はじめまして。
ミスクの部屋、開店しました。
これから色んな人がこの部屋に訪れてくれたら
感無量です。


さて、今日みたいな暖かい昼。
夜になったら、それはそれは恐ろしく寒くなるんだろうと考えただけで
身震いしてしまう。
そしたら、ふと、ホット バター ド ラムの一件が頭をよぎったので
初回のブログに適しているかは別として、綴ってみようと思う。


つい2,3日前、夜に働いているバーでの出来事。

何度か店に来る、40代半ばの女性から、ホット バター ド ラムの注文があった。
ラムをお湯適量で割り、最後にバターをポン、とおとした、美味しい冬の定番カクテル。

私としては、ホット、 バター、 ド、 ラム。。。
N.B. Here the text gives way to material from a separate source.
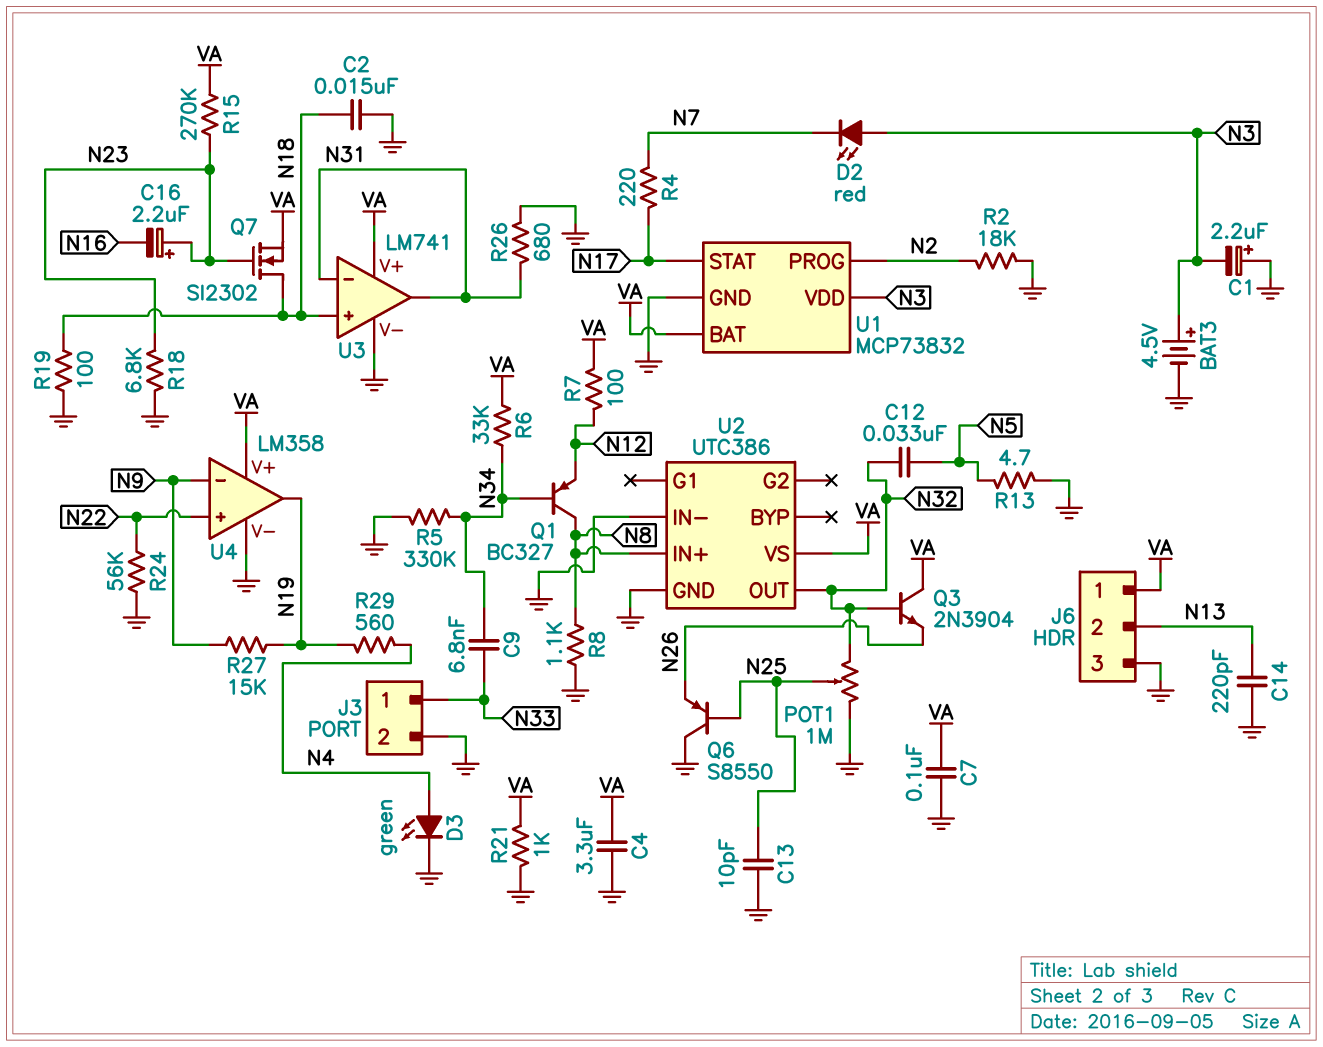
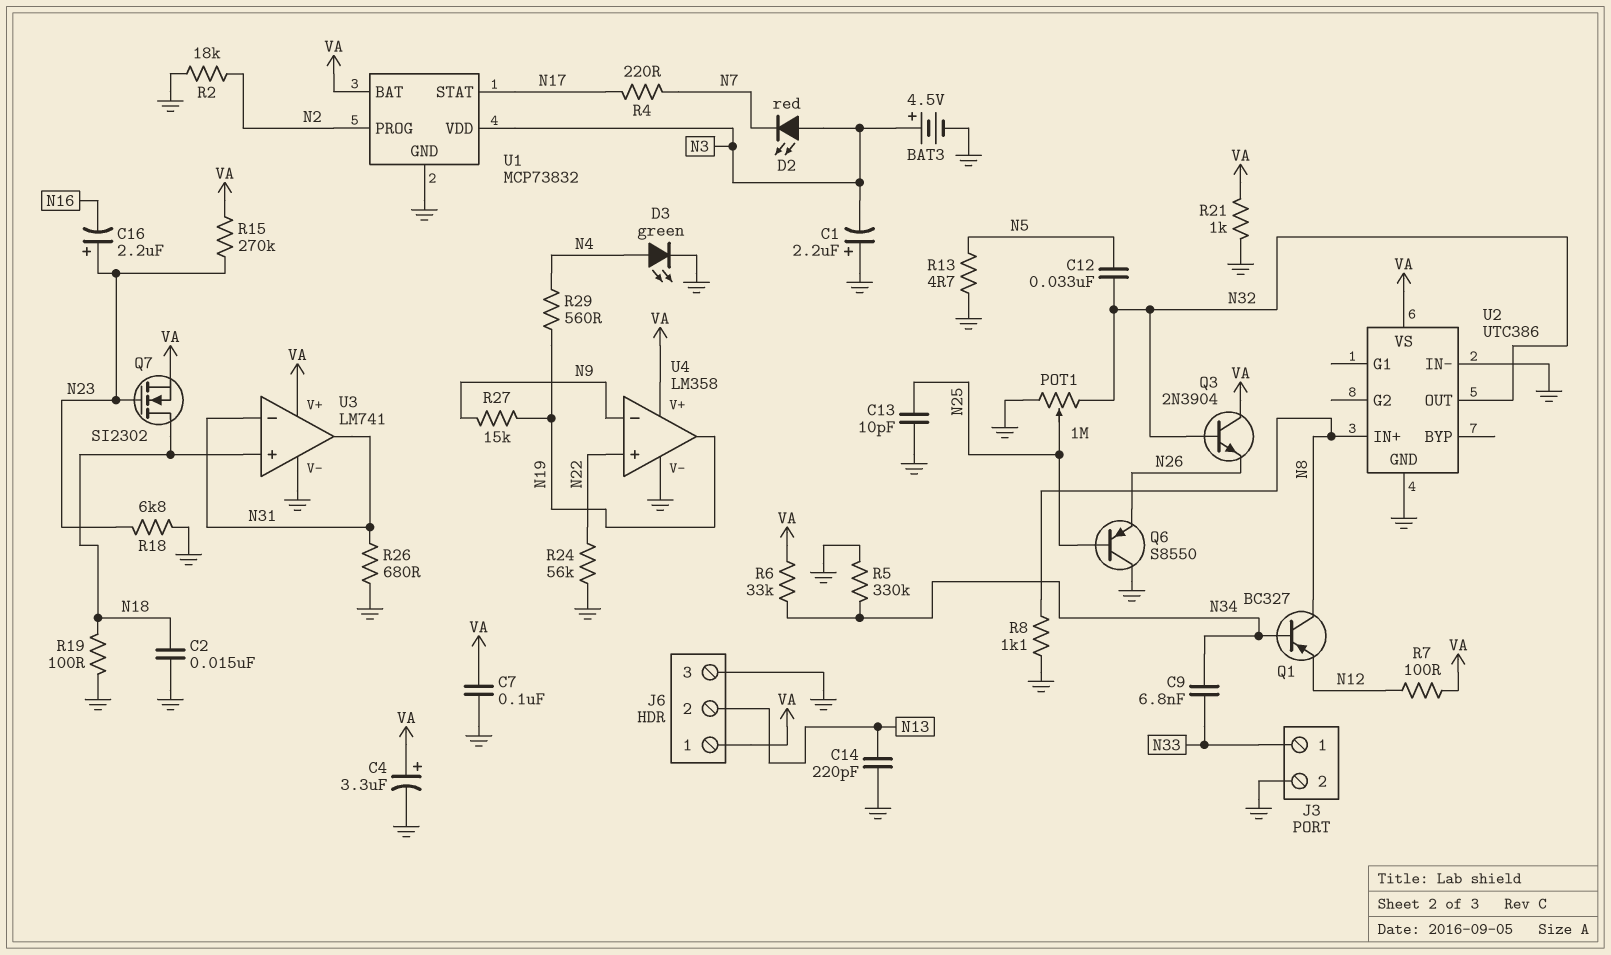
C4: 3.3uF (GND, VA) -> 3.3uF (plus VA, minus GND)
、っていう、その、
なんだかとっても甘くて幸福感に包まれている感じの響きに
ある種、自分には不似合いなんじゃないか、とか、そのカクテルを飲むには
まだまだおこがましいですよそんな、というような、自虐的見解を持っていた。
でも本心は、小洒落たバーなどに入った時には
「んー、、、どうしよ、、、ホット・バタード・ラムかな」
なんて、いかにも人生満足してます、愛されてます的な艶顔で
さらりと注文してみたいという、やらしい憧れを持ってはいたのだ。


そんななんとも言えないはにかんだ感覚は、
その40代半ばの女性からオーダーが入った時、一瞬にして取払われた。

なぜなら、それを注文したその熟女(?)。

申し訳ないが、ホットバタードラムを注文していい、私が勝手に決めたカテゴリーの中に、
まったくもって入ってなかったから。

細面の顔、目の下には、日々の労働で着々と疲れが溜まってしまっているんだろうな、というクマがくっきり、そして今まで何度も洗濯したであろう薄いセーターに、存在感のない何色ともとれぬズボンの出で立ち。
パンツじゃなくて、スラックスじゃなくて、ズボンという言葉が合っている感じ?

1月、外は相変わらず、冷たい空気。

その時、自分が浅かったことに気づいた。
冬の女王は、こういう人にも、誰にでも、同じように優しいんだ。
まるで、その暖かい飲み物は、その疲れた女性に、
ゆっくり休んでいいんだよ、あなたは愛されてるんだよ、と言ってるかのように思えた。

女性は、「美味しい、、」とつぶやいて、一口ずつ、ゆっくりと
そのゴールドの液体を細い体の中に滲み渡らせていった。

外はキンキンに冷えた夜、女をつかの間でも乙女(?)にしてくれる
ホットバタードラム、私も、今夜あたり、試してみようと思う。